Back in 2002, after Ms McClymont got wind of suggestions that former Prime Minister, Paul Keating and his speechwriter and biographer, Don Watson had fallen over the publication of the latter’s book, Recollections of a Bleeding Heart, she wrote a piece in SMH column, Sauce. 

Mr Keating took umbrage at her article. In typical Keating style, he fired off a retort, musing on whether Ms McClymont was underemployed at Fairfax and suggesting that she had time to “sniff bike seats down at Darling Harbour” and complimented her ability to “smell subterranean odours”.

“I have never sniffed a bike seat in my life! I think it says more about him than it does about me,” she says.

Ms McClymont’s court reports have attracted a cult following among Sydney Morning Herald readers. She has the ability to add humour and point out the absurd. The various court proceedings against the five men accused of conspiring to murder Michael McGurk have offered rich pickings.

On 12 September 2013 she wrote:

“Bassal maintained that because he was doing “heavy drugs” when he gave the statements to police, he couldn’t remember anything. Asked if the only thing he could remember was his name, he agreed before adding, “And my birthday.” He also agreed he knew the precise day he was due to be released. “Everyone knows his date of release,” he said.
SMH, 12 September 2013.

On September 2013 she wrote:

“In committing Mr Medich, 65, to stand trial for the murder, magistrate Jan Stevenson said that it was striking how “grossly amateur” the murder was and that it lacked a “scintilla of professionalism”,

“I have always found the funny side to a story, no matter how serious.

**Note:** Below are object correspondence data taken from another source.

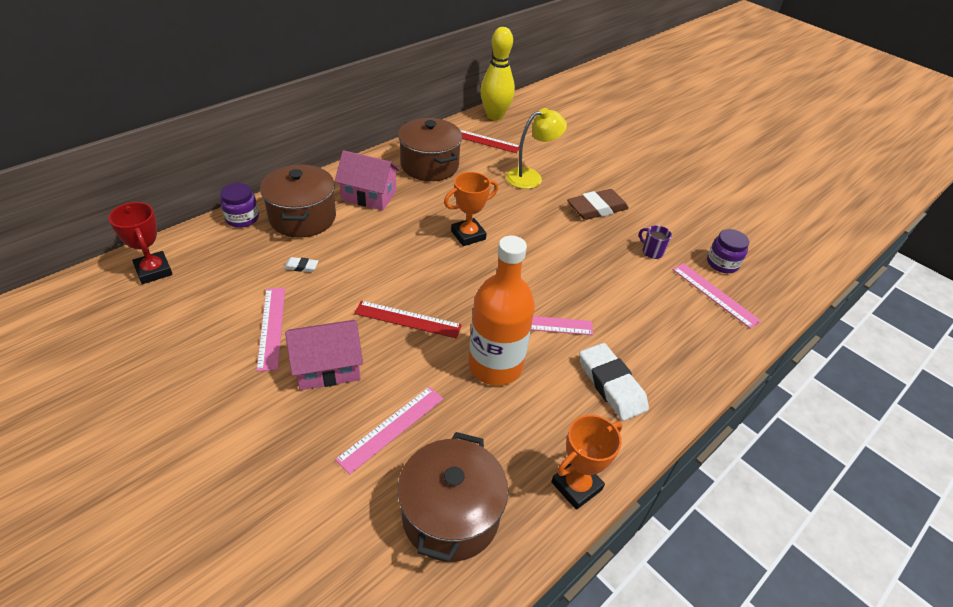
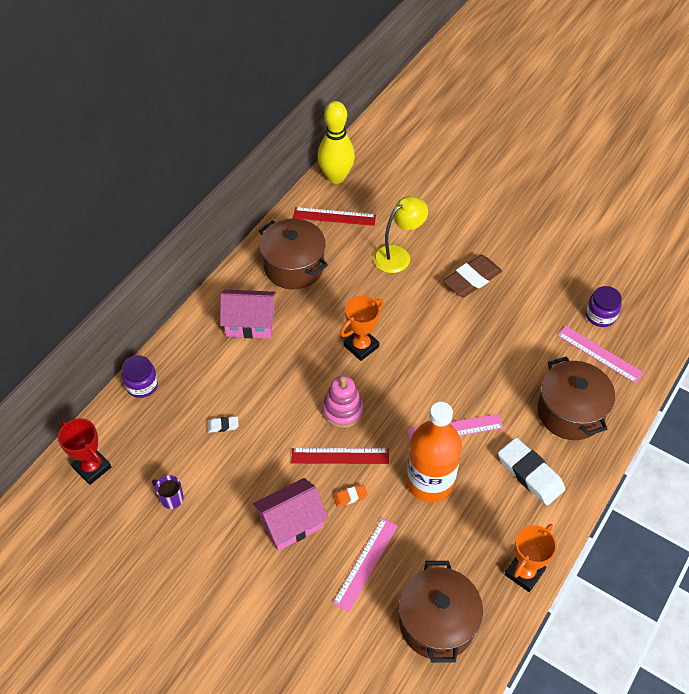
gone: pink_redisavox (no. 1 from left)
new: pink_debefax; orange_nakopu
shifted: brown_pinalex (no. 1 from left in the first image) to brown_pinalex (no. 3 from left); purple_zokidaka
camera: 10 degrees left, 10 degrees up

Humour has proven a good technique for getting people to share information with you, when they otherwise would not,” she says.

Her investigations into the activities of the Health Services Union took an interesting twist when a school parent got in touch to pass on some intelligence about HSU National President, Michael Williamson.

According to the source, it wasn’t so much that Mr Williamson had five children at private school, nor than he and his wife drove luxury Mercedes, or even that they travelled first class; the clincher according to the parent was that “they always outbid everyone at the school auction”.

“I thought, that is actually unusual for a union boss, so when I started looking I found that the union’s architect had also done all the renovation works for Mr Williamson’s house at Maroubra and his beach house,” she says.

A subsequent Australian Securities and Investments Commission (ASIC) registry search revealed that Mr Williamson owned a company that was quietly supplying IT services to the union and his financial interests were not disclosed in the HSU’s annual report.

“Once you start running things, more people start ringing to provide information and it actually develops a bit of a snowball effect,” Ms McClymont says.

According to her, it is a myth that investigative journalism is special or different.

“It just takes longer.  You need more patience, more resources and more understanding from your bosses because not everything turns out. You might embark upon something and it is a failure. It is just daily reporting times 10 really,” she says.

Earlier this month, Ms McClymont won the Fairfax Woman of Influence Award. In making the presentation, Fairfax Chief Executive Greg Hywood described her as “a genuine giant of journalism in Australia”.

“She is deeply feared by both society’s underbelly crooks and even the crims who walk the corridors of power. And her dogged reporting has in many cases set or reset the public agenda by bringing wrongdoing to light,” Mr Hywood said.